Bayern 2 - Nachtstudio

Nachtstudio Programmphilosophie

Zeitgeist im Visier

Stand: 01.07.2011
Sendungsbild Nachtstudio | Bild: BR

Schon immer: formale Vielfalt

Als "Seismograph des Zeitgeistes" steht das Nachtstudio traditionell für ein offensiv anspruchsvolles Kulturprogramm, in dem Vorausdenken und Reflektion gleichzeitig Platz finden. Das Nachtstudio begleitet aufmerksam sowohl große Entwicklungen als auch Randerscheinungen der Gesellschaft in Kultur, Philosophie und Wissenschaft. Als Radiogenre seit 1948 auf Sendung, ist das Nachtstudio der offenen Form verpflichtet.

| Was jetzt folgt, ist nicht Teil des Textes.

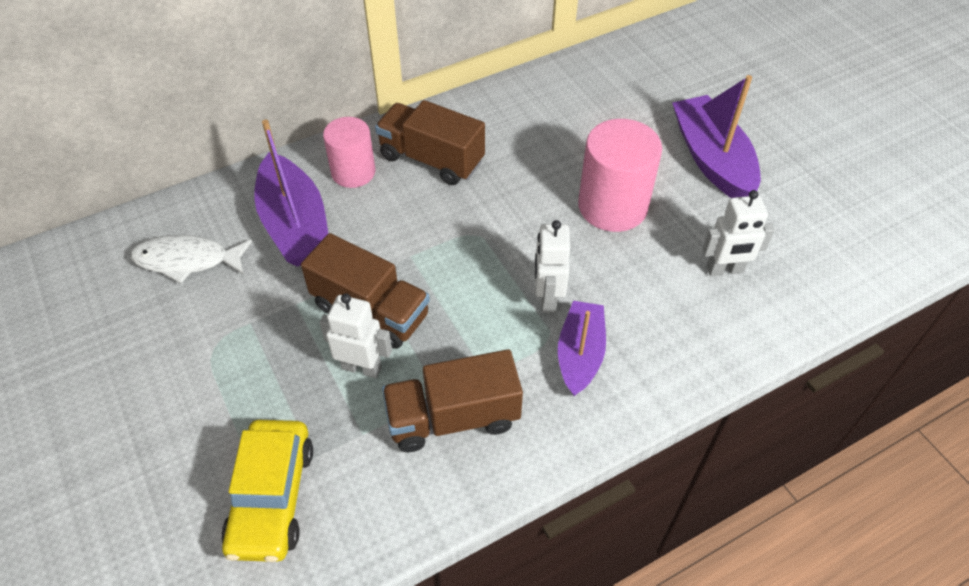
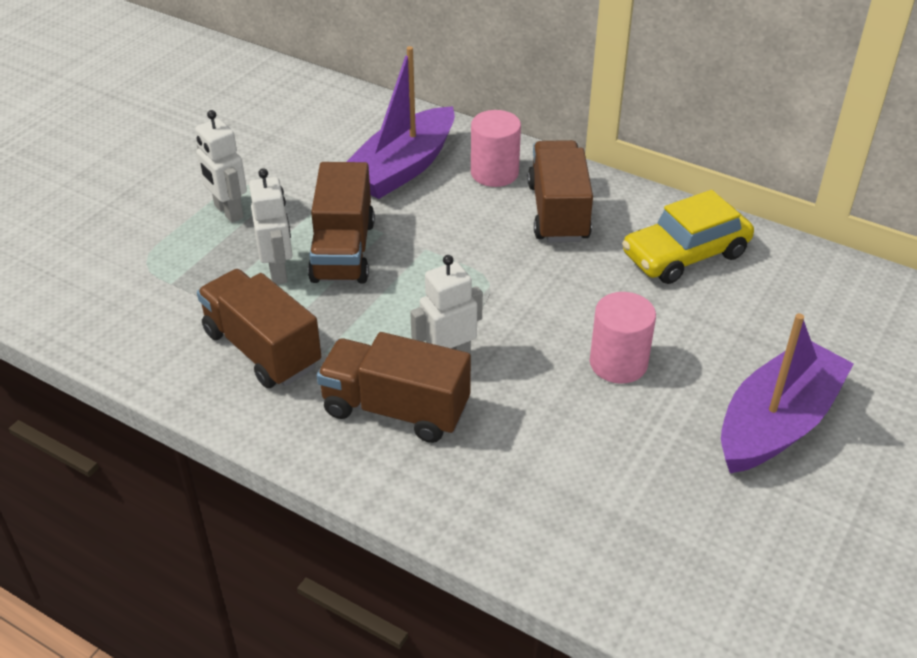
camera: 60 degrees right, 10 degrees down
(187, 260) = (317, 131): white fish -> none
(272, 497) = (121, 277): yellow car -> yellow car (685, 255)
(580, 354) = (395, 409): purple boat -> brown truck
(612, 206) = (618, 363): pink cylinder -> pink cylinder, size x0.65
(725, 270) = (607, 490): white robot -> white robot (228, 212)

Hier wurden für das Radio der Essay, der philosophische und literarische Vortrag, das biographische Gespräch, die Debatte oder die künstlerische Dokumentation entwickelt und dem großen Publikum bekannt gemacht. Und auch heute spielt das Nachtstudio mit allen etablierten und neuen Radioformen, um sich immer wieder in der ganz eigenen Art zu präsentieren.

Für den, der sich ein Bild der Welt von morgen machen will, ist manchmal ein Blick zurück von Gewinn. Es kann also sein, dass das Nachtstudio heute eine aktuelle kulturpolitische Diskussion anführt, beim nächsten Mal eine literarische Retrospektive im Featurestil vorstellt und dann in einem philosophischen Radioessay die Erkenntnisse in einen neuen Kontext bringt.

Profil: Wissen und Zweifel

Der Lieblingsgedanke des Nachtstudios ist die Assoziation, der Lieblingszustand in der Schwebe zwischen Wissen und Zweifel. Seine Autorinnen und Autoren suchen nach dem Ausdruck der Zeit, ohne endgültige Definitionen zu formulieren. Im Nachtstudio erörtern sie Fragen, auf die es aus den unterschiedlichen Segmenten der Gesellschaft vielfältige Antworten geben kann. Der Diskurs des Nachtstudios liefert souveräne, nicht abschließende Analysen und zeigt mit originellen und unkonventionellen Autoren-Konzepten und bewusst subjektiven Stellungnahmen ein klares Profil.